Speaking via a blurry video connection, the deputy mayor of Mariupol painted a grim picture of life and death on Wednesday inside his besieged city.

Russian forces surrounded Mariu-pol a week ago. They have been shelling it “continuously” ever since, Sergiy Orlov said, in a call with the Guardian and other foreign media.

“They have used aviation, artillery, multiple rocket launchers, grads and other types of weapons we don’t even know about. This isn’t simply treacherous. It’s a war crime and pure genocide,” he said.

He added: “Vladimir Putin means to capture Mariupol whatever the human cost.”

By way of evidence, Orlov reeled off a list of civilian targets he said had so far been “annihilated”. They included numerous residential houses, Mariupol’s 600-bed maternity hospital No 9, the main administration service building, and the city’s giant Avostal metallurgical factory—once the workplace for 11,000 people.
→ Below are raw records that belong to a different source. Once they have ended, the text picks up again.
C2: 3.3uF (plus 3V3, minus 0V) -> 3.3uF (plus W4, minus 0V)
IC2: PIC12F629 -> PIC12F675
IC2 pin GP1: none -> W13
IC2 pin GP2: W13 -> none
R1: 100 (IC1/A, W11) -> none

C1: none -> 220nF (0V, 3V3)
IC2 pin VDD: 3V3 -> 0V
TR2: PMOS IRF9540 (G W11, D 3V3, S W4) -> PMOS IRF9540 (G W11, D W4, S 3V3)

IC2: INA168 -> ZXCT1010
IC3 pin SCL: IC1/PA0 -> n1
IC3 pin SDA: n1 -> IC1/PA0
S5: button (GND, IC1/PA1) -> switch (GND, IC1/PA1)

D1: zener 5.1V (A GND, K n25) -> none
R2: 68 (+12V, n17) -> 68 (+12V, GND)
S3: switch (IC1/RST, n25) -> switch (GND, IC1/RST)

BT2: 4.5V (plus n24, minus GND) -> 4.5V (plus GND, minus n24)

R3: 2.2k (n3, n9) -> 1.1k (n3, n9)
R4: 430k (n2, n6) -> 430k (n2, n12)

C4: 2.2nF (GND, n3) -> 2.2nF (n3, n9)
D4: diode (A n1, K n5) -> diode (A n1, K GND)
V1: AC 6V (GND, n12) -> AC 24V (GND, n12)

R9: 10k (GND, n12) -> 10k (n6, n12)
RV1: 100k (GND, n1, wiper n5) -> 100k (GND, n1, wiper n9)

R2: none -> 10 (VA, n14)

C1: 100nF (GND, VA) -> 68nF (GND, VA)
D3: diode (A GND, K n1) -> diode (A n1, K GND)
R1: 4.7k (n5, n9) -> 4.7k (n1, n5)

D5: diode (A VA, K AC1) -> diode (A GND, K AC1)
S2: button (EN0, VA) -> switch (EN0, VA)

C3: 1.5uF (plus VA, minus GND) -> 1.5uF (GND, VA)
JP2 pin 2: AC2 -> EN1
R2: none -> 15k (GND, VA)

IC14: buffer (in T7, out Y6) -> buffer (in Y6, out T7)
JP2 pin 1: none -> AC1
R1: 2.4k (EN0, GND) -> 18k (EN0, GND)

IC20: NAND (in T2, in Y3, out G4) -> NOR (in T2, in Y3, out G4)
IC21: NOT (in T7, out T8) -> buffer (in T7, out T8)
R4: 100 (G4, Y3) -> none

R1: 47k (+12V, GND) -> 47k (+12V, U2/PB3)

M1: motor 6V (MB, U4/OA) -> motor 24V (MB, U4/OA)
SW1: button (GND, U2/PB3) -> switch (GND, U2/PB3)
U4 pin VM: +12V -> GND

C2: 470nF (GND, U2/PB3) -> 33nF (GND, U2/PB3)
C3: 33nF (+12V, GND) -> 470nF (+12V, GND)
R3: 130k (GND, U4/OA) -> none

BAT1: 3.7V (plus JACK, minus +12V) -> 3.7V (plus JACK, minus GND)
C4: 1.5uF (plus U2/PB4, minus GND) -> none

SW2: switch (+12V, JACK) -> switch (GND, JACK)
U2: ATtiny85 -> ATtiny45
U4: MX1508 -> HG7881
He said 1,170 people had been killed. On Wednesday, municipal workers buried 47 victims in a mass grave.

“We couldn’t identify all of them,” Orlov said. The message from Moscow was chillingly clear, he suggested: “Putin intends to destroy Ukraine so he can have Ukraine without Ukrainians.”

Putin’s goals, he said, were proceeding at a terrifying pace. The city has spent the last eight days without heat, power, gas, or electricity. Russians parked up in tanks and armoured vehicles on Mariupol’s coastal outskirts had bombed all 15 power lines, Orlov said. On Monday, they blew up the gas connection.

“We sent a team of workers to repair the line. The Russians immediately shelled them. They had to leave,” he said.

Consequently, the city’s 400,000 residents were living in freezing “medieval conditions”, unthinkable in what was until two weeks ago a modern and “flourishing” city, with busy cafes and restaurants.

“The only way civilians can cook now is on open fires. People are fighting over firewood. They are happy that it’s cold and snowing. Snow means they have something to drink.”

“A six-year-old girl died of dehydration,” Orlov continued bitterly. “This is Europe, in 2022. How can that happen?” He added: “A lot of districts are devastated. They are dropping half-tonne bombs from the sky.”

Mariupol is one of several Ukrainian cities where Russia has promised to open so-called humanitarian corridors. The reality was the reverse, Orlov said. For the past five days Russia had shelled the agreed route and had even mined the road. It had set up a new checkpoint, he claimed, making evacuation to Zaporizhzhia—a city to the west under Ukrainian control—impossible.

The deputy mayor estimated about 200,000 people wanted to get out of Mariupol. The authorities were only able to take out about 2,000 to 3,000 residents a day, he said, on a battered fleet of 21 municipal buses. The Russians had flattened the others. They targeted the assembly evacuation points, with citizens understandably reluctant to leave their shelters.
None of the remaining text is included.